Auch wenn eine Infektion normalerweise ohne Komplikationen ausheilt, können HPV-Viren in Einzelfällen doch Zellveränderungen anstoßen, die im Laufe der Zeit zu Krebs am Gebärmutterhals, aber auch in der Scheide, im Rachenbereich, am Anus oder am Penis führen können.

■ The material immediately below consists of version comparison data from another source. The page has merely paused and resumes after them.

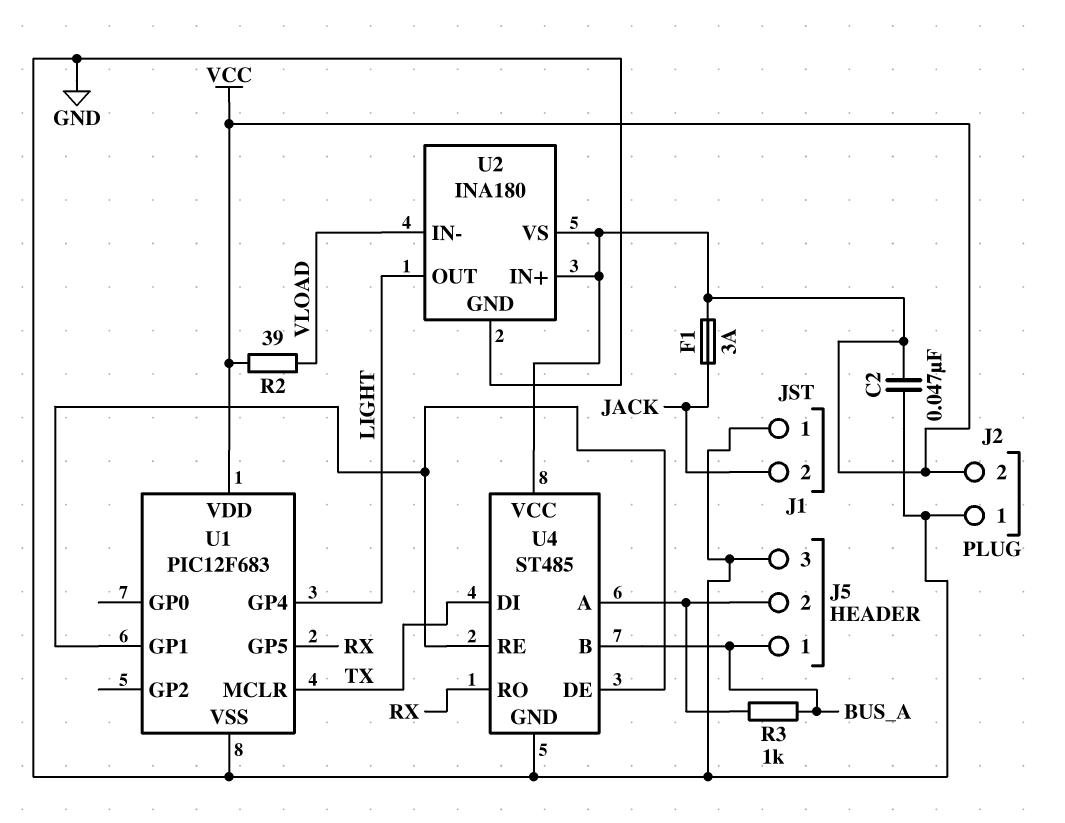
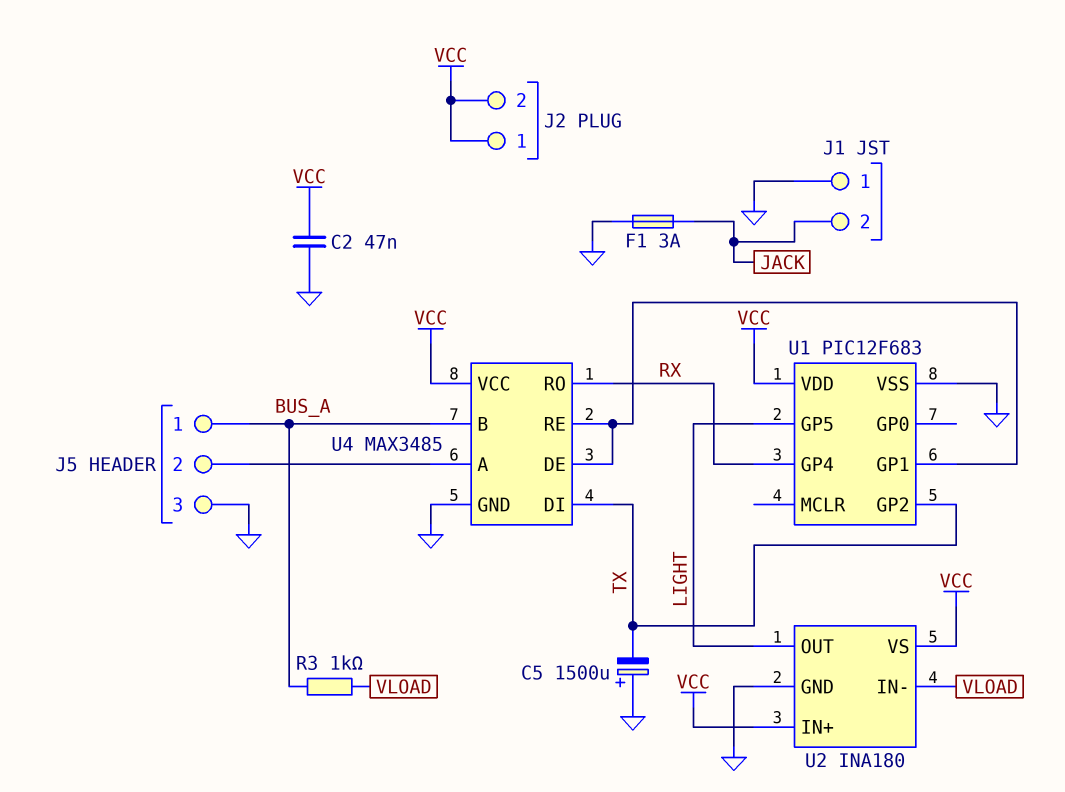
C5: none -> 1500uF (plus GND, minus TX)
F1: 3A (JACK, VCC) -> 3A (GND, JACK)
J2 pin 1: GND -> VCC
R2: 39 (VCC, VLOAD) -> none
R3: 1k (BUS_A, J5/2) -> 1k (BUS_A, VLOAD)
U1 pin GP2: none -> TX
U1 pin GP4: LIGHT -> RX
U1 pin GP5: RX -> LIGHT
U1 pin MCLR: TX -> none
U4: ST485 -> MAX3485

Die wirksamsten Vorbeugungsmaßnahmen bleiben deshalb die kostenlose Impfung gegen HPV und regelmäßige fachärztliche Untersuchungen, erklärt Maria Grazia Zuccaro, Direktorin des Dienstes für Hygiene und öffentliche Gesundheit (SISP) des Südtiroler Sanitätsbetriebes: „Der Welttag zur Bekämpfung von Gebärmutterhalskrebs ist ein guter Anlass, um auf dieses Frauenthema aufmerksam zu machen. Immerhin ist Gebärmutterhalskrebs die vierthäufigste Tumorerkrankung bei Frauen. Damit diese Statistik sich verbessert, sind eine lückenlose Information und gezielte Vorbeugung wichtig. Besonders erwähnenswert sind dabei der Pap-Test, der DNA-Test der Papilloma-Viren und, nicht zuletzt, die Impfung. Diese wird vor Beginn der sexuellen Aktivität empfohlen.“

Aber auch die männliche Bevölkerung sollte in die Informations- und Sensibilisierungsarbeit mit einbezogen werden, so Zuccaro: „Eine HPV-Infektion kann Männer wie Frauen befallen. Da die am häufigsten verbreitete Infektionsquelle jene der sexuellen Aktivität ist, sollten auch Männer ihren Teil dazu beitragen, um die Verbreitung der Viren auf ihre Sexualpartnerinnen und -partner zu verhindern. Dies kann durch Kondome erfolgen, die das Risiko zwar vermindern, aber nicht komplett eliminieren, aber auch die Impfung stellt eine Immunisierung dar. Gebärmutterhalskrebs ist nicht nur auf Frauen beschränkt, sondern es handelt sich um ein Gesundheitsthema, das umfassender gesehen werden muss. Dafür müssen auch die Männer miteinbezogen werden.“

Wer mit HPV infiziert ist, egal, ob Mann oder Frau, merkt dies oft für sehr lange Zeit nicht.
Der Häufigkeitsgipfel an Infektionen liegt bei Frauen bei rund 25 Jahren, während er bei Männern auch im fortgeschritteneren Alter noch hoch ist.

Weitere Risikofaktoren, Gebärmutterhalskrebs zu entwickeln, sind das Rauchen, schwere Immunschwächen, eine hohe Anzahl von Sexualpartnern und Übergewicht.